La diversification de l’assolement cultural a été une première étape pour lutter contre cette adventice. Il y a plus de quinze ans, l’exploitation était sur une rotation blé-colza depuis de nombreuses années. Confrontés à un problème de hernie des crucifères sur colza, les agriculteurs ont introduit de l’orge d’hiver pour allonger la rotation. À cette époque, les antigraminées foliaires de type Archipel étaient encore efficaces sur ray-grass. À partir de 2012, des populations résistantes ont fait leur apparition. Le tournesol a été ajouté à la rotation, même si les terres froides du secteur se prêtent difficilement aux cultures de printemps. « Cette culture casse bien le cycle du ray-grass. Si elle est bien implantée, elle couvre vite le rang et étouffe rapidement les levées de la graminée.

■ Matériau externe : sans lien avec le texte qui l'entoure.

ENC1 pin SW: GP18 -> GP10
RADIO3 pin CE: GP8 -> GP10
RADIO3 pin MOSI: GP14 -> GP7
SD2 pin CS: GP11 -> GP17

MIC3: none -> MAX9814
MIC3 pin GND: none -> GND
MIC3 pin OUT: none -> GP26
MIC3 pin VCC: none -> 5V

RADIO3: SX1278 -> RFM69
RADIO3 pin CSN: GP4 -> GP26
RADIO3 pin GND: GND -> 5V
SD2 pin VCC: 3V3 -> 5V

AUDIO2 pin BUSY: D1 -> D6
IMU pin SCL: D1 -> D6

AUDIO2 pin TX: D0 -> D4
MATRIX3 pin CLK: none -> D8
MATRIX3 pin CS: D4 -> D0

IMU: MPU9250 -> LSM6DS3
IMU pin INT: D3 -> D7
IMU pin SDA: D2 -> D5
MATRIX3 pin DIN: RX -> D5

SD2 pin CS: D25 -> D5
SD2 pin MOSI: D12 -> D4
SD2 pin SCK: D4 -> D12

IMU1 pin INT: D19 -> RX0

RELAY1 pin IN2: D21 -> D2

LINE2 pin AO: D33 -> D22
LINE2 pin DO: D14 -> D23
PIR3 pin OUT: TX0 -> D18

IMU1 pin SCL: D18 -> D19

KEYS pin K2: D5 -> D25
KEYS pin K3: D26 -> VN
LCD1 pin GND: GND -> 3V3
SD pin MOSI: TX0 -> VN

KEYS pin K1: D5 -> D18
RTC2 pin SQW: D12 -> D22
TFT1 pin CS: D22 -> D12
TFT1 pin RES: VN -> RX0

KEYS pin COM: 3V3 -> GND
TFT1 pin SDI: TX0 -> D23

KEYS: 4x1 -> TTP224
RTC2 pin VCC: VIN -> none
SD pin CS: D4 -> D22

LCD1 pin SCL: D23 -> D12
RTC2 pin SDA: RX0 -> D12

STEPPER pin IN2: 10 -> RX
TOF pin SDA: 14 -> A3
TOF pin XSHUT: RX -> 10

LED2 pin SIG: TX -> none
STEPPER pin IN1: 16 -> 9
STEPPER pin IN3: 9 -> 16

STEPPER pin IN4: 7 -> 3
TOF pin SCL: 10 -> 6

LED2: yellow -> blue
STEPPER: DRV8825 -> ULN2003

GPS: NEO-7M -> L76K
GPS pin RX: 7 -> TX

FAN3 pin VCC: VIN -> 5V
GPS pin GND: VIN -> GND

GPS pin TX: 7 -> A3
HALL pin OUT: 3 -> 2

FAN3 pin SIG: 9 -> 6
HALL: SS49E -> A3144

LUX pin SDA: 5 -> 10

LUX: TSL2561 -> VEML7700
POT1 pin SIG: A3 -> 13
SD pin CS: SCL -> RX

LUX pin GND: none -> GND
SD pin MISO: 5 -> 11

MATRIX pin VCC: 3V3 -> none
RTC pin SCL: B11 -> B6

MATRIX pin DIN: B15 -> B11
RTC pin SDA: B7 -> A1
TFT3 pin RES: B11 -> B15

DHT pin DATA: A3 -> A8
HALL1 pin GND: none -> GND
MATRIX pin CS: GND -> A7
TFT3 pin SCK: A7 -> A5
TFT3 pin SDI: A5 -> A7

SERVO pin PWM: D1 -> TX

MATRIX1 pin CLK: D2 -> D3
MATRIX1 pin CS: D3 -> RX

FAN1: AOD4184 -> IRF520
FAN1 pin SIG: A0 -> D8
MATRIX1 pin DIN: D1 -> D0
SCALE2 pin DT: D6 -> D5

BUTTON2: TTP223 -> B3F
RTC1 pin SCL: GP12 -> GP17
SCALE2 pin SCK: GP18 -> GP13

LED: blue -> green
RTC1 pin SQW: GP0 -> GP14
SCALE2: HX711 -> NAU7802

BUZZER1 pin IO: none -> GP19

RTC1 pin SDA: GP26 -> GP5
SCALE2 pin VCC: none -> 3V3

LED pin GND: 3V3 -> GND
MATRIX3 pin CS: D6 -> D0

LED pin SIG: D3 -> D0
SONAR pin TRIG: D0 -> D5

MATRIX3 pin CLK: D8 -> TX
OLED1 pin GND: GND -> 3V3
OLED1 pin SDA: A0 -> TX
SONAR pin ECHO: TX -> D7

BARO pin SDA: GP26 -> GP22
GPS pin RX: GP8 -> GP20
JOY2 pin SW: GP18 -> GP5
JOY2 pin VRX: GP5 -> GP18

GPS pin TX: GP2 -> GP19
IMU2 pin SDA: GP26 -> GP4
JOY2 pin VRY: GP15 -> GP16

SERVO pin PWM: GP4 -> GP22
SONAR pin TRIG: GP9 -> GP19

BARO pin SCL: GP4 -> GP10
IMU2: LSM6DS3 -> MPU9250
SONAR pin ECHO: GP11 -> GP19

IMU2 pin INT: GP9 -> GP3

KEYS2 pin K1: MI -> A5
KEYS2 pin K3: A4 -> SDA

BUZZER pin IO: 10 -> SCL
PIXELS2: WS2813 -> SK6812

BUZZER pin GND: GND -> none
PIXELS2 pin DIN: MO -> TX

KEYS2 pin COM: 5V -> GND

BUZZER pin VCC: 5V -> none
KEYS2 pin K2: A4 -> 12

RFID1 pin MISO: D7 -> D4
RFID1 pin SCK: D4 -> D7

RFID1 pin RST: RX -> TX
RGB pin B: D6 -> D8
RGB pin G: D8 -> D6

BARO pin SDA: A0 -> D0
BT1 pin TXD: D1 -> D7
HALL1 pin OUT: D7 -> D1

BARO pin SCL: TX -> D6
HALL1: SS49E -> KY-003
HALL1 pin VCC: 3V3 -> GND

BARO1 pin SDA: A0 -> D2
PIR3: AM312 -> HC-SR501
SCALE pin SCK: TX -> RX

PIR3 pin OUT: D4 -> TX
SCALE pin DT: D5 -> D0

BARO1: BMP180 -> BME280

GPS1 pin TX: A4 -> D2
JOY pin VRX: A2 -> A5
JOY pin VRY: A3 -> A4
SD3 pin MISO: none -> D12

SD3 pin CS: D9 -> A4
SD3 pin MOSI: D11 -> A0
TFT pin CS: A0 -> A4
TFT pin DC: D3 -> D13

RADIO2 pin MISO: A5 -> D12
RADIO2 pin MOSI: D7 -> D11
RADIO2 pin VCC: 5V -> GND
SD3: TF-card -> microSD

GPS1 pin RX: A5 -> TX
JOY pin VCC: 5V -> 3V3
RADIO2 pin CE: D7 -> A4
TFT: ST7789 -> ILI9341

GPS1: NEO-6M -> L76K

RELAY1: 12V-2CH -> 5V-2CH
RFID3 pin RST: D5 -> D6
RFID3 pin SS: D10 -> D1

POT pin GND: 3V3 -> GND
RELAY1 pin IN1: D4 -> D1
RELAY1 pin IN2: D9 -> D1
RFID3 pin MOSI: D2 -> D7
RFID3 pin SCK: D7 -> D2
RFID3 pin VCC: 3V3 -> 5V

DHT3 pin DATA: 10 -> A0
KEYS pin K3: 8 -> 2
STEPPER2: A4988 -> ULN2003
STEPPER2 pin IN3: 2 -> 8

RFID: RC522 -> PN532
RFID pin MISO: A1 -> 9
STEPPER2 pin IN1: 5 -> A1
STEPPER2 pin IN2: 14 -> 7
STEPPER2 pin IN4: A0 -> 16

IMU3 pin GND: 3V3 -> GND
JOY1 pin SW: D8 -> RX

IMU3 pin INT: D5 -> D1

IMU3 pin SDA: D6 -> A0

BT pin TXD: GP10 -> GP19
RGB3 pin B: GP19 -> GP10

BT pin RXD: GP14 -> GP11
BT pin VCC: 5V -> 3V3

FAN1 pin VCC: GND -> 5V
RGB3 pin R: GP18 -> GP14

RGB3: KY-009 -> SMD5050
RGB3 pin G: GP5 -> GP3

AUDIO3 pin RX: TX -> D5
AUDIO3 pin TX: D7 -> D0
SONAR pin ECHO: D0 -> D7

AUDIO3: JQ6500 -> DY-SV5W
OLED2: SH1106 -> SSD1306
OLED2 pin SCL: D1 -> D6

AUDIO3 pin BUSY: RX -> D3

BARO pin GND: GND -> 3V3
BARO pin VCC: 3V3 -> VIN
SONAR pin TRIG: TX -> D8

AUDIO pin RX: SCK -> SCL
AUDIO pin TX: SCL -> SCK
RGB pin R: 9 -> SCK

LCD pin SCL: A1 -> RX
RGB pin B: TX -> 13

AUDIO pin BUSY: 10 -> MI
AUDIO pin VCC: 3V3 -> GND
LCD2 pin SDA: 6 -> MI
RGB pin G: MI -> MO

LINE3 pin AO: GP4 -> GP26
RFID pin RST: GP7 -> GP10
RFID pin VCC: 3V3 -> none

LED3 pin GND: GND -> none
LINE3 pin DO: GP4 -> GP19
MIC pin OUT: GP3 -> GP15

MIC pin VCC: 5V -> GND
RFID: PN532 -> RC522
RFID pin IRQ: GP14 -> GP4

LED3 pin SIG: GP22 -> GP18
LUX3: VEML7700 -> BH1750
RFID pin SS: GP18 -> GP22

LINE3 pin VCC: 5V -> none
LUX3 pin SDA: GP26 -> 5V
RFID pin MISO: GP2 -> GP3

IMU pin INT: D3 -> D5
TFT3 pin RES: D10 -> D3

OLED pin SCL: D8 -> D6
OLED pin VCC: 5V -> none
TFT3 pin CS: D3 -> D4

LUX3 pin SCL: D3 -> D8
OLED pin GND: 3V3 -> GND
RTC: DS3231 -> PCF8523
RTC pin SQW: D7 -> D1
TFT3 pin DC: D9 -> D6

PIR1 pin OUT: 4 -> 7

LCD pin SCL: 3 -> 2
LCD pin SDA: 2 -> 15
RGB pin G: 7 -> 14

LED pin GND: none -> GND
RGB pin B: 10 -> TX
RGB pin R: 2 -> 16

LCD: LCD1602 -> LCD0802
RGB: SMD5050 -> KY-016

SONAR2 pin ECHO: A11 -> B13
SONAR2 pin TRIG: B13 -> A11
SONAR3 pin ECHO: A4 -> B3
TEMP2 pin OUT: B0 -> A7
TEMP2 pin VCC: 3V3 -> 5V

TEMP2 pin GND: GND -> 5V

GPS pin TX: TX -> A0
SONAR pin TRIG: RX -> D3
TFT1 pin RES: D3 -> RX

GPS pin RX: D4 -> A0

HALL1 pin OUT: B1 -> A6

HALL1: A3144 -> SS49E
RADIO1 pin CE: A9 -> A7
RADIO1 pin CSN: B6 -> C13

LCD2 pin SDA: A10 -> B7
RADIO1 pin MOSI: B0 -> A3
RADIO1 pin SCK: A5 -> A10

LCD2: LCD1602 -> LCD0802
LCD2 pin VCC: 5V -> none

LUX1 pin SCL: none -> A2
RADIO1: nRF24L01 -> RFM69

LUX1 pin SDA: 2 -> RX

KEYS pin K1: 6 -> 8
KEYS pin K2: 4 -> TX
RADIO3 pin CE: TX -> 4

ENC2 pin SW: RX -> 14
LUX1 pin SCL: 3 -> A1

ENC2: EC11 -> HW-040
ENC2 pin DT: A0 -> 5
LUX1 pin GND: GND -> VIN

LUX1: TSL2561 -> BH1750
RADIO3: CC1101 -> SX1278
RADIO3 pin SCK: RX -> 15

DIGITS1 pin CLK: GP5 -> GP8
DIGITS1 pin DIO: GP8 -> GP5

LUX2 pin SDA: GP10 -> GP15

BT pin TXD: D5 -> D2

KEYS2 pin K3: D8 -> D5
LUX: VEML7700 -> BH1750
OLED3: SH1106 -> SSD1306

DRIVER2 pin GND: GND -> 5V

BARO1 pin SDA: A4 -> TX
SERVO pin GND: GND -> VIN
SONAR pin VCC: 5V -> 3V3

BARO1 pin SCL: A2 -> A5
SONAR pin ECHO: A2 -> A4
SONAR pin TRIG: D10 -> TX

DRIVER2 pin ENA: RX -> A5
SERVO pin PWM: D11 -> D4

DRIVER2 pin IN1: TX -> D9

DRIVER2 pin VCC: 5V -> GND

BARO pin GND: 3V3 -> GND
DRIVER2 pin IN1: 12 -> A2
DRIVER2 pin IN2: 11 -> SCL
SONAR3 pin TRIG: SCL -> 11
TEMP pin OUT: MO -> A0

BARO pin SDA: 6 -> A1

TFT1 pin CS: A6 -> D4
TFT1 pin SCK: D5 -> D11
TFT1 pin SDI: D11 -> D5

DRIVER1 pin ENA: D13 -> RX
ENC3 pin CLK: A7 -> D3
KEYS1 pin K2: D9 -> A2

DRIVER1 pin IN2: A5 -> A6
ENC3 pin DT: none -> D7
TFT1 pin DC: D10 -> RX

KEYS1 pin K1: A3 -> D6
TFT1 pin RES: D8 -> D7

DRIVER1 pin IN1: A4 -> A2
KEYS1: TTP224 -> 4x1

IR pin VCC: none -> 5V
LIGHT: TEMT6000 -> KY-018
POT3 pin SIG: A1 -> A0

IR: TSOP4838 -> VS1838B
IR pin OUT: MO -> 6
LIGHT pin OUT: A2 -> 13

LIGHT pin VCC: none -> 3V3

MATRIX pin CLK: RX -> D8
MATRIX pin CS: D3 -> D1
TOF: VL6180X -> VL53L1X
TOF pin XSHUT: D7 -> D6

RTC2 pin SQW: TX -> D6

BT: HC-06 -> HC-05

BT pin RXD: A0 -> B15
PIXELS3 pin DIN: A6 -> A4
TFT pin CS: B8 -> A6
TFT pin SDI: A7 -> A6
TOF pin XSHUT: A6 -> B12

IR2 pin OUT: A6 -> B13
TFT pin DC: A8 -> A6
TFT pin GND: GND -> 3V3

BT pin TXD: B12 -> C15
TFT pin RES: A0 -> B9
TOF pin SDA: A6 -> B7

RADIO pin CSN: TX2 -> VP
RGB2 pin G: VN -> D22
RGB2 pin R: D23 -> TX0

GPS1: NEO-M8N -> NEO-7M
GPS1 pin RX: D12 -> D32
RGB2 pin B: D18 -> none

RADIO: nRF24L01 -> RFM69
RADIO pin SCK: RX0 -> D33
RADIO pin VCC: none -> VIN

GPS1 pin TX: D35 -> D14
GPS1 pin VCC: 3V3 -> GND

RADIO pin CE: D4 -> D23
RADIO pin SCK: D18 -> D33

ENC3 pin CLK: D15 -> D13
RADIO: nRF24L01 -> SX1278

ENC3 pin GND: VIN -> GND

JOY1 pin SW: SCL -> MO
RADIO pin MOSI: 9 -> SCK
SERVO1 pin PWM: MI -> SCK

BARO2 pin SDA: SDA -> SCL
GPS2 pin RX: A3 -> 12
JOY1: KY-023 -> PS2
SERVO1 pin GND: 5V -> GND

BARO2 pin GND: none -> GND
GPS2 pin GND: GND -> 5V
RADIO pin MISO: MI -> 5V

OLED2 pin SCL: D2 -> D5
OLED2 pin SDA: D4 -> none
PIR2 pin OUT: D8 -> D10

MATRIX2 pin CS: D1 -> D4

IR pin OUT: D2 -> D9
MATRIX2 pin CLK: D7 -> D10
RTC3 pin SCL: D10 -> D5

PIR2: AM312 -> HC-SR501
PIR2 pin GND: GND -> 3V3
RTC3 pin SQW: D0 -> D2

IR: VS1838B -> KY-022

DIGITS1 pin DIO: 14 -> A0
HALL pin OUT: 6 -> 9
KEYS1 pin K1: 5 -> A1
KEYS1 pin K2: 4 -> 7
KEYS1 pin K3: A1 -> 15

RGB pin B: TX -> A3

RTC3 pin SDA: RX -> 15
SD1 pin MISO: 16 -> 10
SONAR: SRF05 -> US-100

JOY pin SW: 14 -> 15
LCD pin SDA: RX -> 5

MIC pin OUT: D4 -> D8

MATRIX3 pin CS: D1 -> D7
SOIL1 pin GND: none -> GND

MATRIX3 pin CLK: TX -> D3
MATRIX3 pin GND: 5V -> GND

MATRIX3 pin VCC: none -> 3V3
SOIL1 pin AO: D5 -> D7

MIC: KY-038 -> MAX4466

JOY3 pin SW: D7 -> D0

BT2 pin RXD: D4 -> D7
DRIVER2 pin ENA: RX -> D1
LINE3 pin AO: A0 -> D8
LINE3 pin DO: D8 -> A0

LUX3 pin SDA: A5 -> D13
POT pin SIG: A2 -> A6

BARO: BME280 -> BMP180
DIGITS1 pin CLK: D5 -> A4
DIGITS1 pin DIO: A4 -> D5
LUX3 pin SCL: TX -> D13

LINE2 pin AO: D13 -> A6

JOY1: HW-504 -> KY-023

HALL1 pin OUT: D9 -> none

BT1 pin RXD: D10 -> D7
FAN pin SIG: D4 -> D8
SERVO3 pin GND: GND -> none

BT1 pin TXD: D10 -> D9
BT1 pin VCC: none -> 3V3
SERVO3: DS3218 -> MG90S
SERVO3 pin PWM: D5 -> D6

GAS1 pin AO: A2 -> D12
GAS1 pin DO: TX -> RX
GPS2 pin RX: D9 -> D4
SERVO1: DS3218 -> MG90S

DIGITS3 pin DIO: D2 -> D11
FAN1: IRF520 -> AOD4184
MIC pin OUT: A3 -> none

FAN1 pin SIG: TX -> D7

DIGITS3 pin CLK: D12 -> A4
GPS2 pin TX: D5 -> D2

Nous positionnons le tournesol systématiquement derrière les blés les plus sales en graminées », précise Alain Hamel.
Un décalage des semis de blé d’une quinzaine de jours
Les blés sont semés après le 10 octobre alors qu’ils l’étaient dès la fin septembre il y a dix ou quinze ans. « Nous semons un mélange de variétés mi-précoces à mi-tardives (Complice, Winner, Arcachon, Pacteo) avec une densité augmentée à plus de 350 grains/m2 (au lieu de 300 grains/m2 pour des semis de fin septembre) », détaille Ludovic Hamel. Les variétés les plus tardives comme Boregar ont disparu du paysage dans la région. « Avec ces semis un peu plus tardifs, on a davantage de chance d’avoir un sol humide sur lequel l’action antigerminative des herbicides employés sera plus efficace », remarque l’agriculteur.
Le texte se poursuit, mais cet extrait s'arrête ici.